Now in possession of a name, a ration book and a travel document private Bill Smith left the cellar.
He picked his way through the glass lined streets where shops had lost their windows.
The sky itself seemed on fire and fire hoses played hopelessly on flaming buildings.
"A right bleeder, this is. You going back mate?"
The uniformed speaker was caught in the glow of fire from the nearby factory. "For two pins I'd go AWOL but my Mam reckons I'll be safer back at barracks."
Bill Smith didn't answer and the two walked side by side, until inside the station his companion was greeted by another serviceman and the pair made off together leaving Bill Smith alone in the crowd on the platform.
The train shunted its way in hissing smoke. The seats were all taken men sat on their kit bags in the corridor. Bill Smith had no kit bag. He stared down at the moving lines. What was he doing? What mad instinct had made him steal this uniform? The instinct for self preservation?

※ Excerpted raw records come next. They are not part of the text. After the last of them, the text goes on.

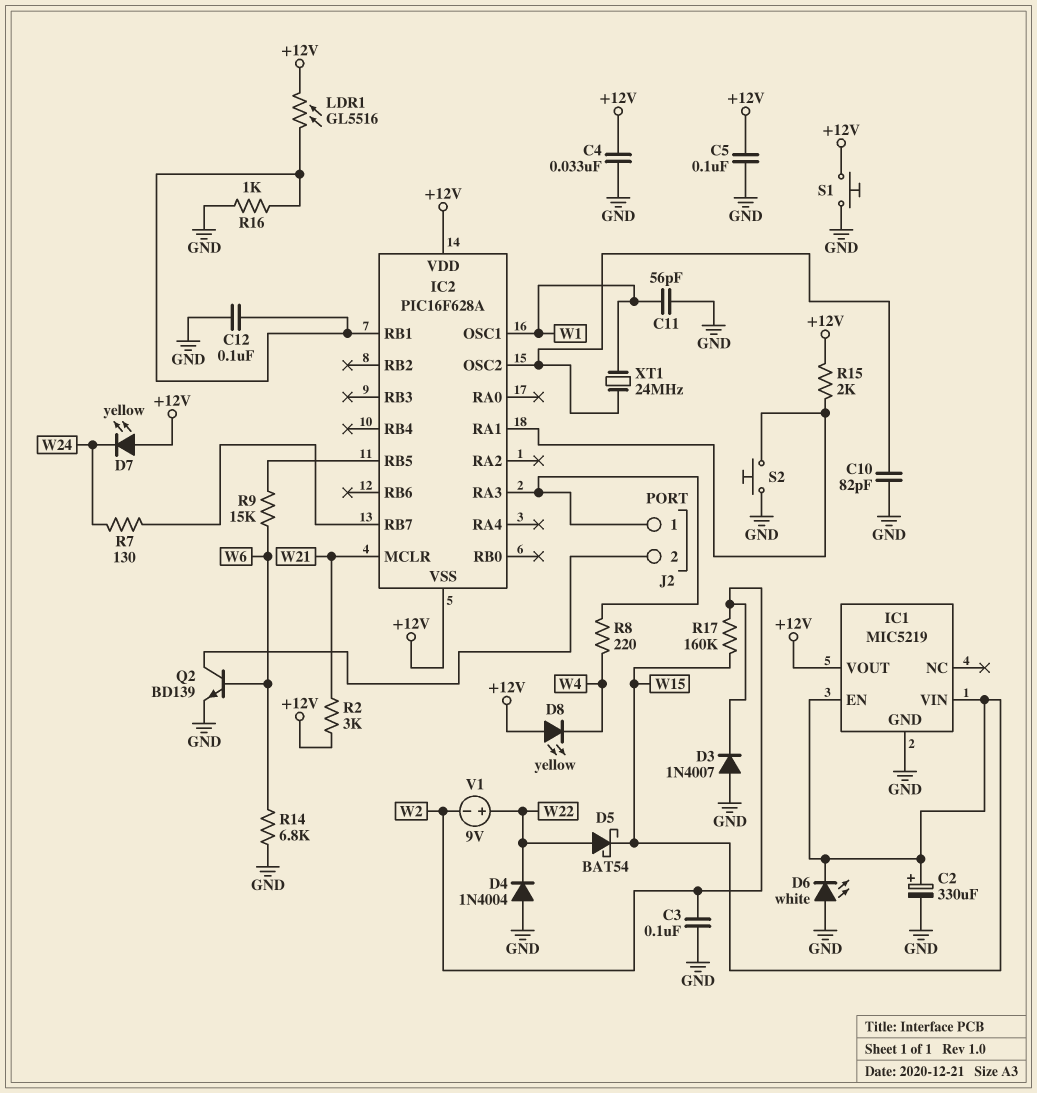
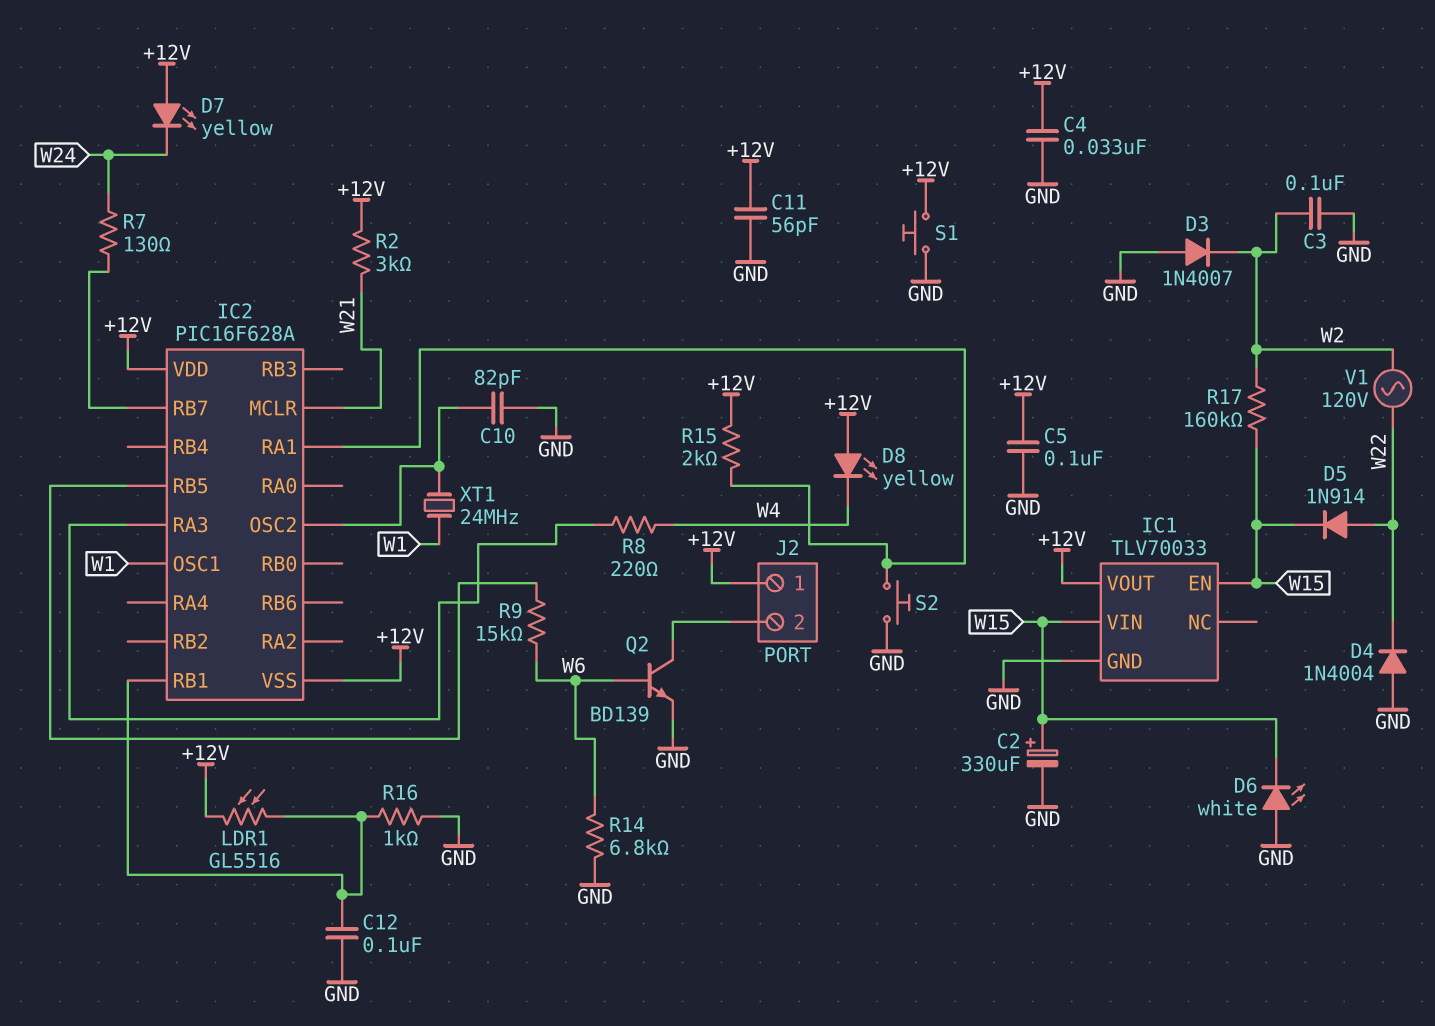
C11: 56pF (GND, W1) -> 56pF (+12V, GND)
D5: schottky BAT54 (A W22, K W15) -> diode 1N914 (A W22, K W15)
IC1: MIC5219 -> TLV70033
J2 pin 1: IC2/RA3 -> +12V
V1: 9V (plus W22, minus W2) -> AC 120V (W2, W22)

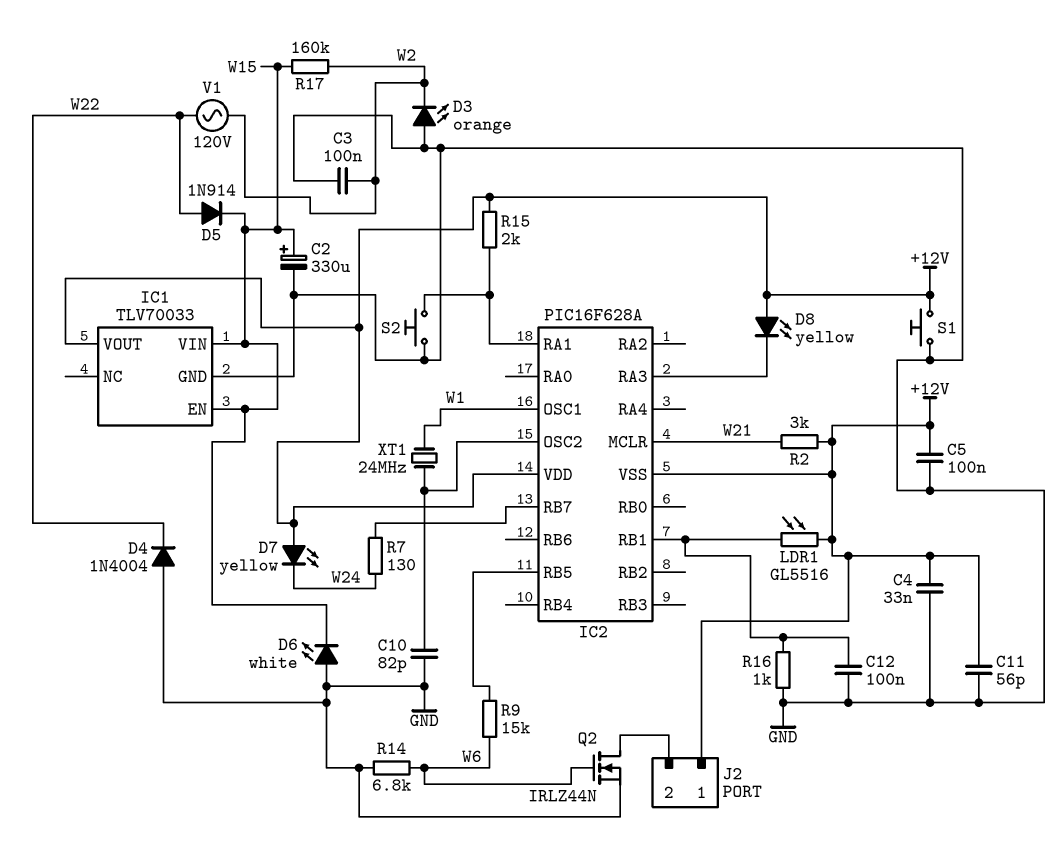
D3: diode 1N4007 (A GND, K W2) -> LED orange (A GND, K W2)
D8: LED yellow (A +12V, K W4) -> LED yellow (A +12V, K IC2/RA3)
Q2: NPN BD139 (B W6, C J2/2, E GND) -> NMOS IRLZ44N (G W6, D J2/2, S GND)
R8: 220 (IC2/RA3, W4) -> none

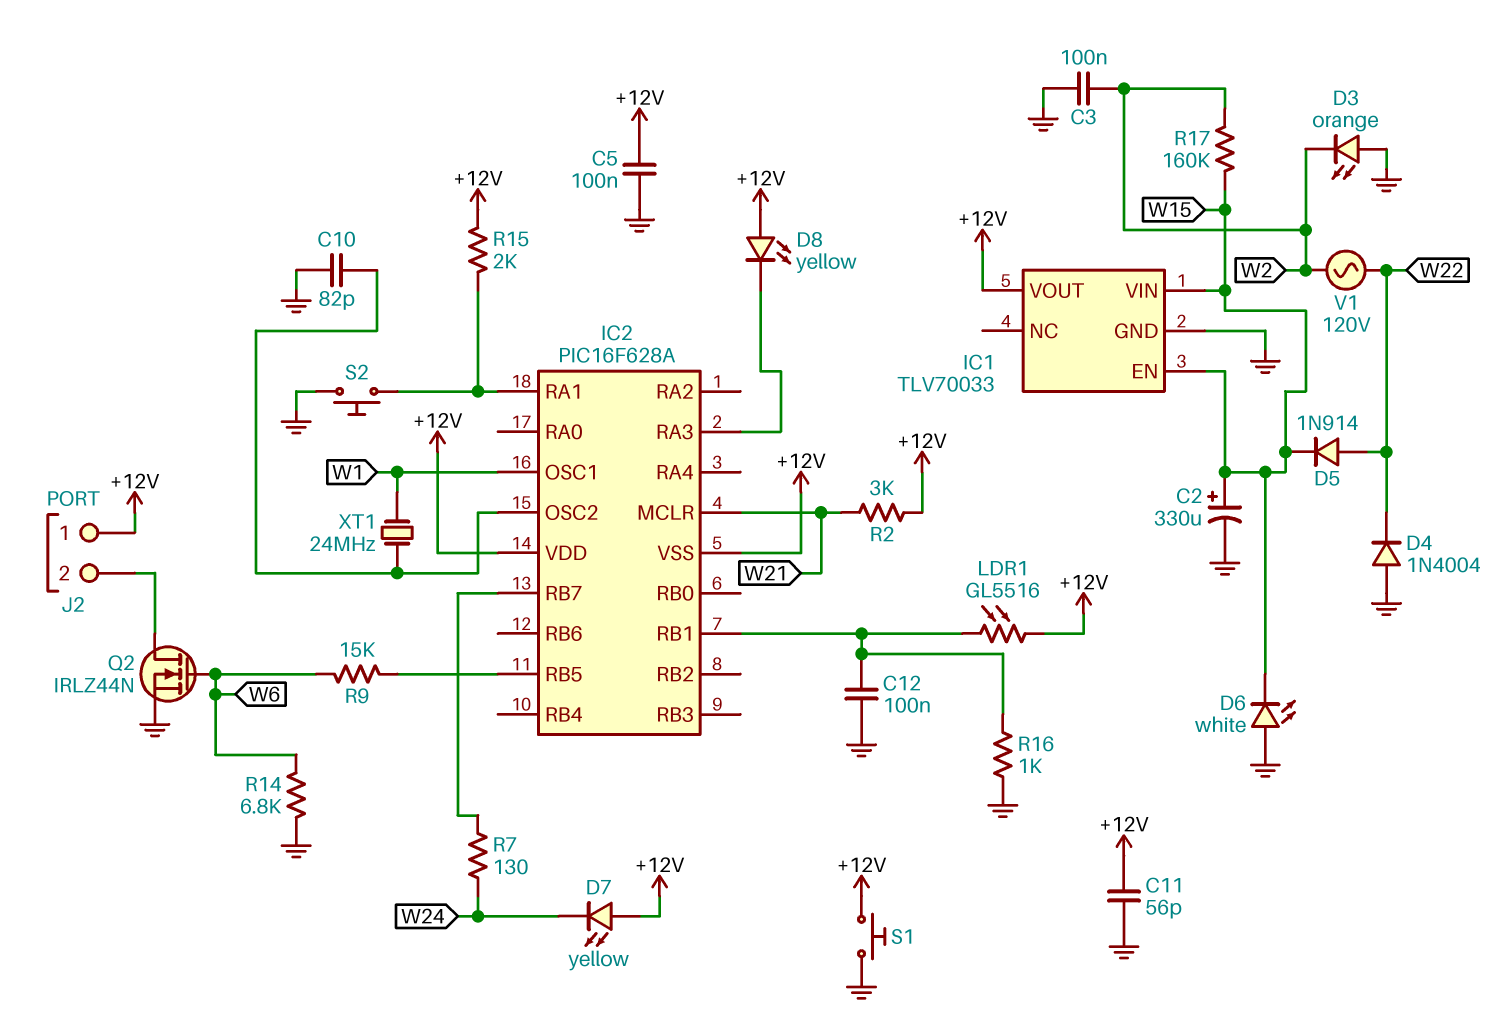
C4: 33nF (+12V, GND) -> none

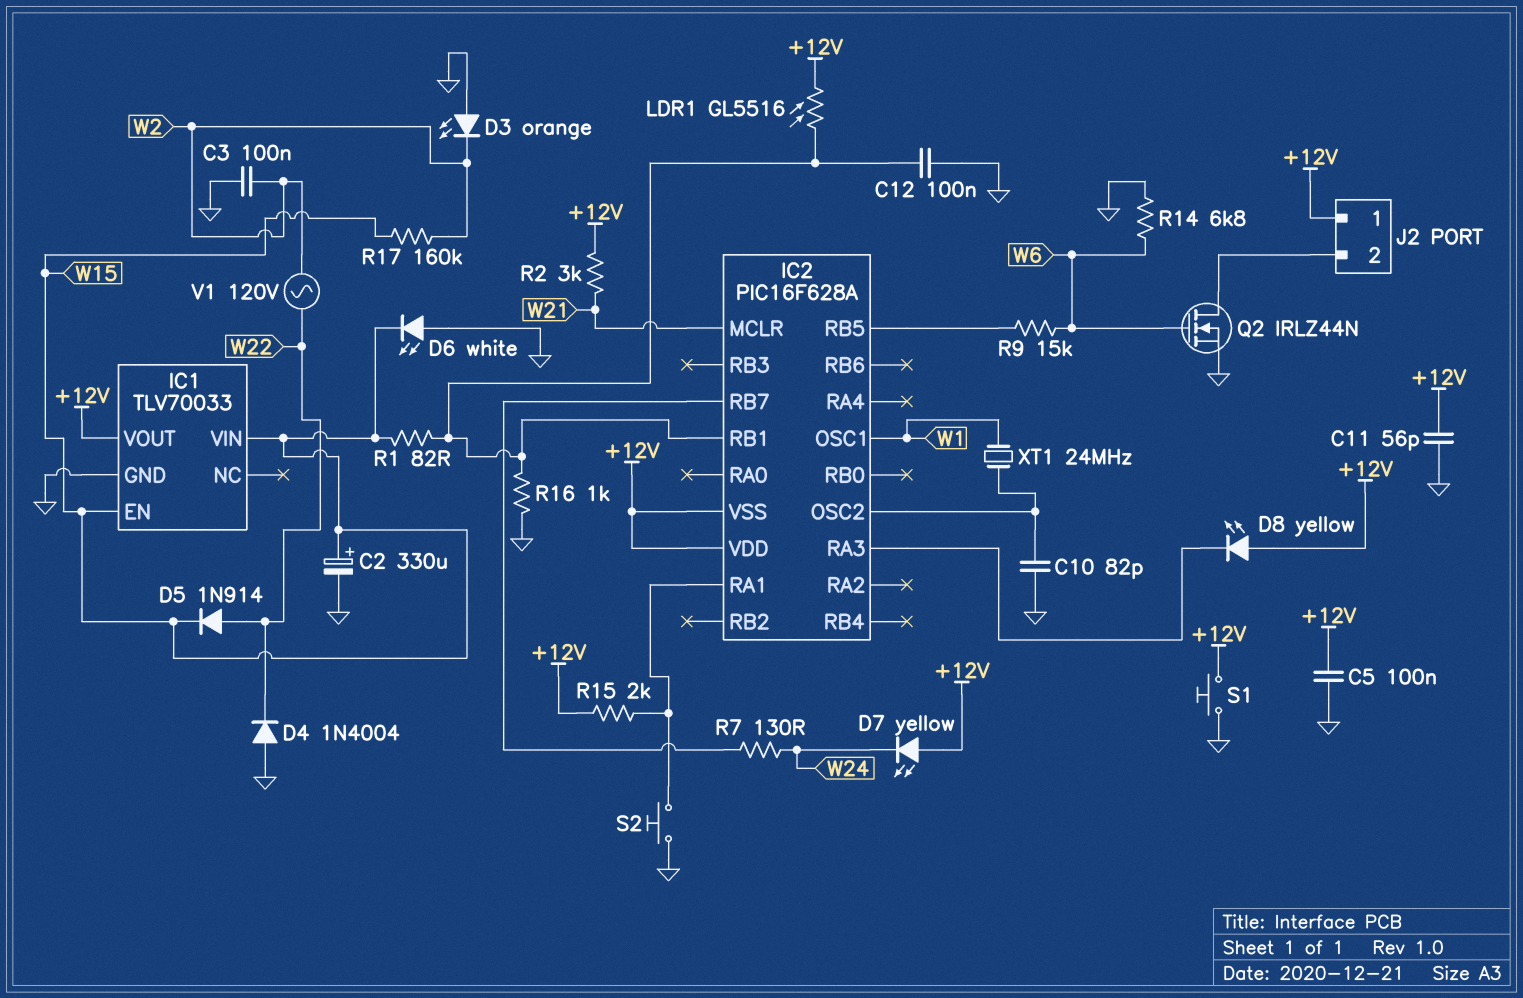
R1: none -> 82 (IC2/RB1, W15)

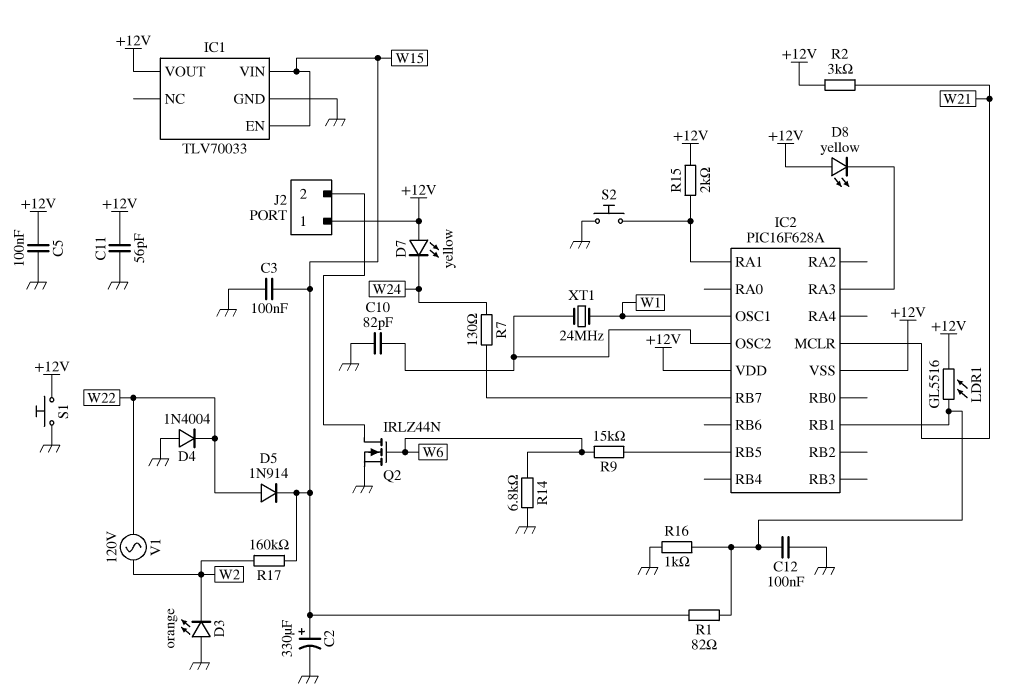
C3: 100nF (GND, W2) -> 100nF (GND, W15)
D6: LED white (A GND, K W15) -> none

Preservation of what? He was a man without a name, without a self since he didn't even recognise his own face. A man who, according to the police, picked up a young woman and slashed her throat. A man without a past and with no future.
Now they had left the burning town behind them. Some long forgotten words came to his mind: "Out of the night that covers me. Black as pitch...." black as pitch, black as pitch -
He opened the door and the darkness swallowed him.